“ngùlo – ngùlo” – Espressione del dialetto cilentano che, formata dalla ripetizione della stessa parola, assume un significato peculiare e diverso rispetto al termine usato da solo. È traducibile approssimativamente con “dietro-dietro” e si configura più propriamente come avverbio di modo (ma si rinviene anche come avverbio di luogo e di tempo).
È una espressione sostanzialmente più colorita di “arrèto-arrèto” che pure si riscontra con lo stesso significato nell’uso parlato. Il senso figurato del termine, o avverbio che dir si voglia, indica un modo o condotta caratterizzati da continua attenzione e di vigilanza di un soggetto verso un altro, uno star addosso.
Questo atteggiamento si configura come manifestazione di una serie di relazioni sociali, familiari ed economiche riferibili a contesti più o meno ampi, capaci di abbracciare sia la stretta dimensione domestica, sia un più ampio contesto di rapporti sociali e di affari.
Può essere la manifestazione di una particolare cura verso chi si giudichi incapace di badare a sè stesso ed abbia perciò bisogno di una tutela o sorveglianza continue (“ne cummà, si sapissi, a ‘sti nipùti miei ca m’a lassàto fìgliema r’àggia stà ngùlo-ngùlo r’a matìna ‘a sera, ca fàno sùlo uài si le llàsso ra suli”).

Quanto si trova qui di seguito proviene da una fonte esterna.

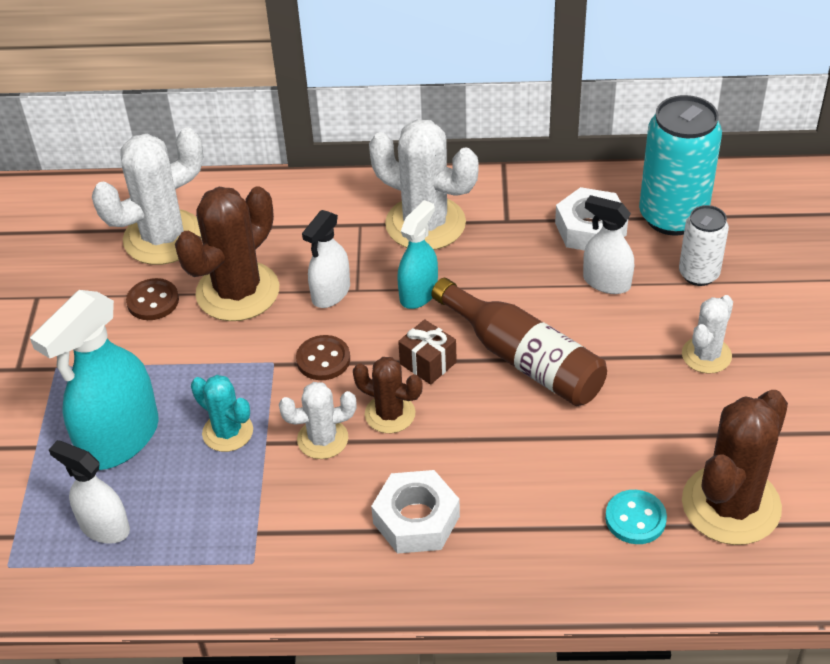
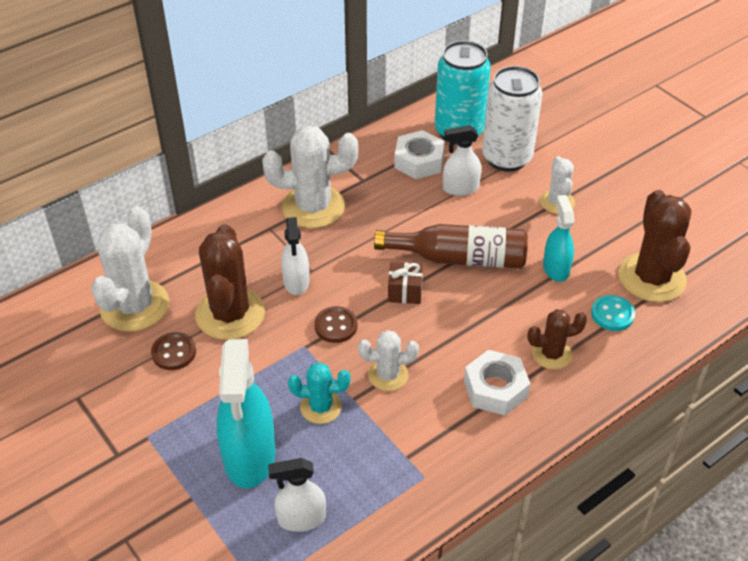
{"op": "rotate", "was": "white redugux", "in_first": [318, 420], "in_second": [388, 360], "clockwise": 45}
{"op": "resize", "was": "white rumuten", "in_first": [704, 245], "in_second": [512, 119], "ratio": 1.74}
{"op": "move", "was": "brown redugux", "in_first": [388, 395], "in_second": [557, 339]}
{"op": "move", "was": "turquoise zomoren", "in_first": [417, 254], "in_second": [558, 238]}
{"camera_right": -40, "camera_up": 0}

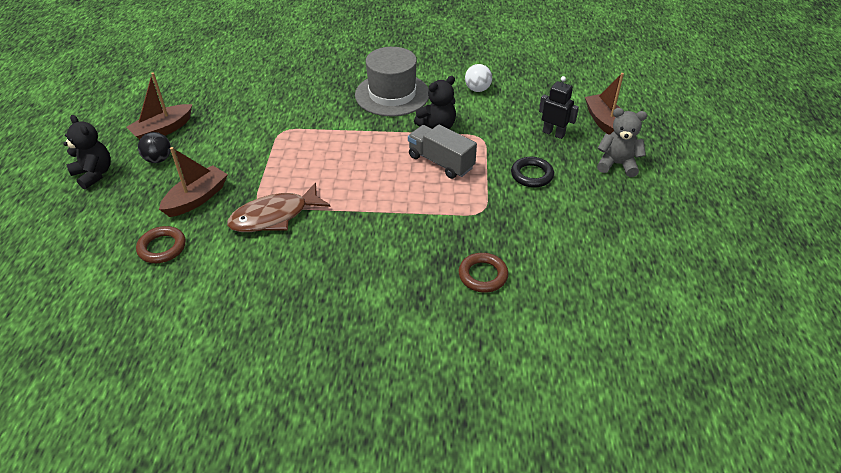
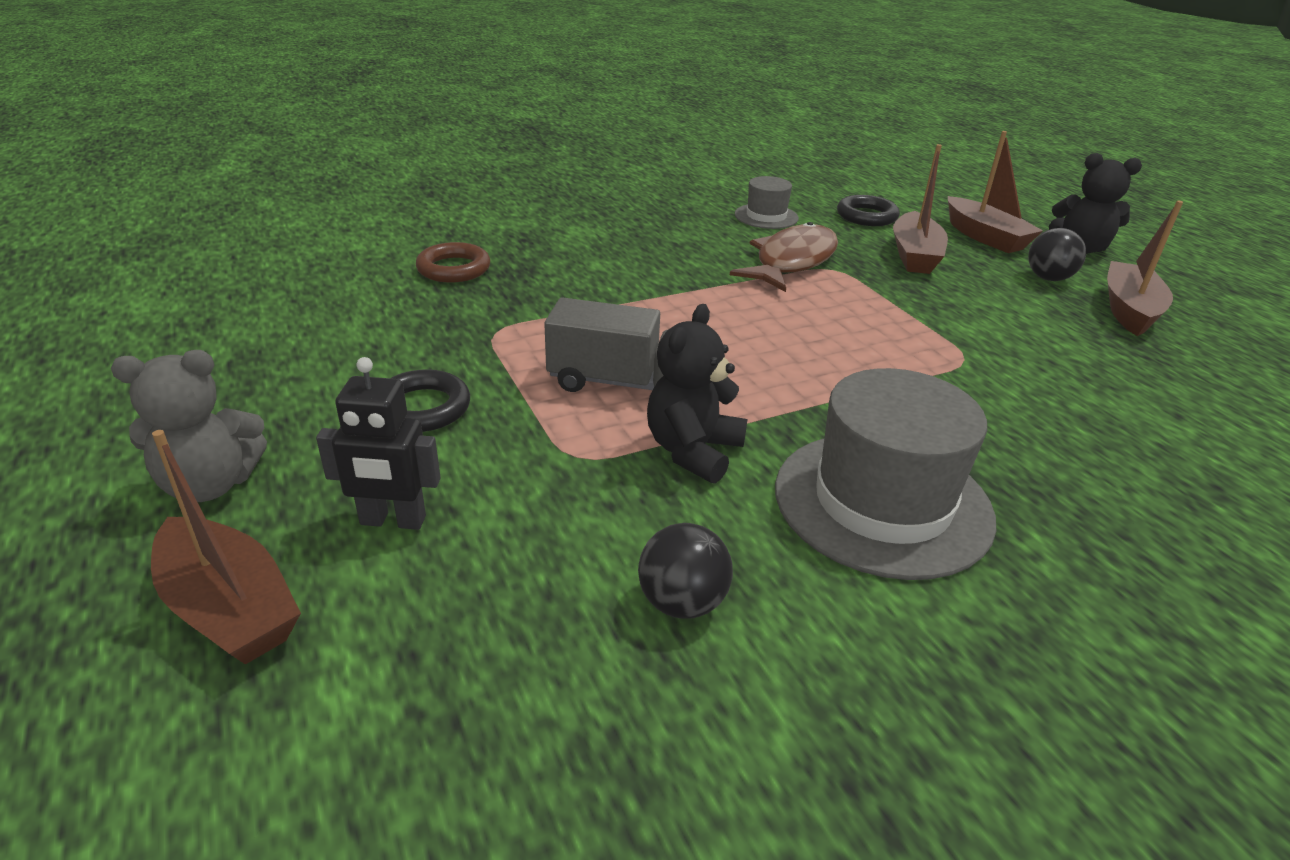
{"op": "recolor", "was": "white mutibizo", "now": "black mutibizo", "in_first": [478, 78], "in_second": [685, 571]}
{"op": "insert", "now": "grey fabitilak", "in_second": [766, 202]}
{"op": "recolor", "was": "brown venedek", "now": "black venedek", "in_first": [161, 244], "in_second": [868, 210]}
{"op": "insert", "now": "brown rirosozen", "in_second": [995, 192]}
{"camera_right": 150, "camera_up": -10}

Può essere anche la manifestazione di un assedio o di una prossimità da placcaggio psicologico o da trattativa diretta ad ottenere una concessione, un vantaggio, una utilità da qualcuno; insomma una sorta di corteggiamento con cui l’agente accompagna, persegue e coltiva – senza tregua – un interesse fino alla decisione finale del suo benefattore.
In tal caso la prossimità, o meglio, lo stare “ngùlo-ngùlo”, di colui che persegue una finalità di vantaggio si connota di quell’assiduità con cui si vuol impedire al decisore o benefattore di farsi distrarre da altri nella decisione finale ed orientarla definitivamente a proprio favore (“Ppè me fà vènne ra Ronn’Antonio chiro pièzzo re càsa mièzzo la chiazza a fianco a’ la mia, r’aviètta stà ngùlo-ngùlo ppè ‘n’ anno sano, ca n’ato ppòco era càzzo ca la vennìa a chìro strùnzo re nèpote ca po’ me lo truvàva ppè ddanànti cum’aprìa lu funèstrio ogni matìno”.).
L’espressione “ngùlo-ngùlo” rientra nel novero di quelle parole che nel dialetto cilentano sono ripetute due volte in successione con un significato di rafforzamento che ne esplichi un significato estremo (come, ad esempio, “còppa-còppa”, “orla-orla”, “a mmènte- a mmènte”).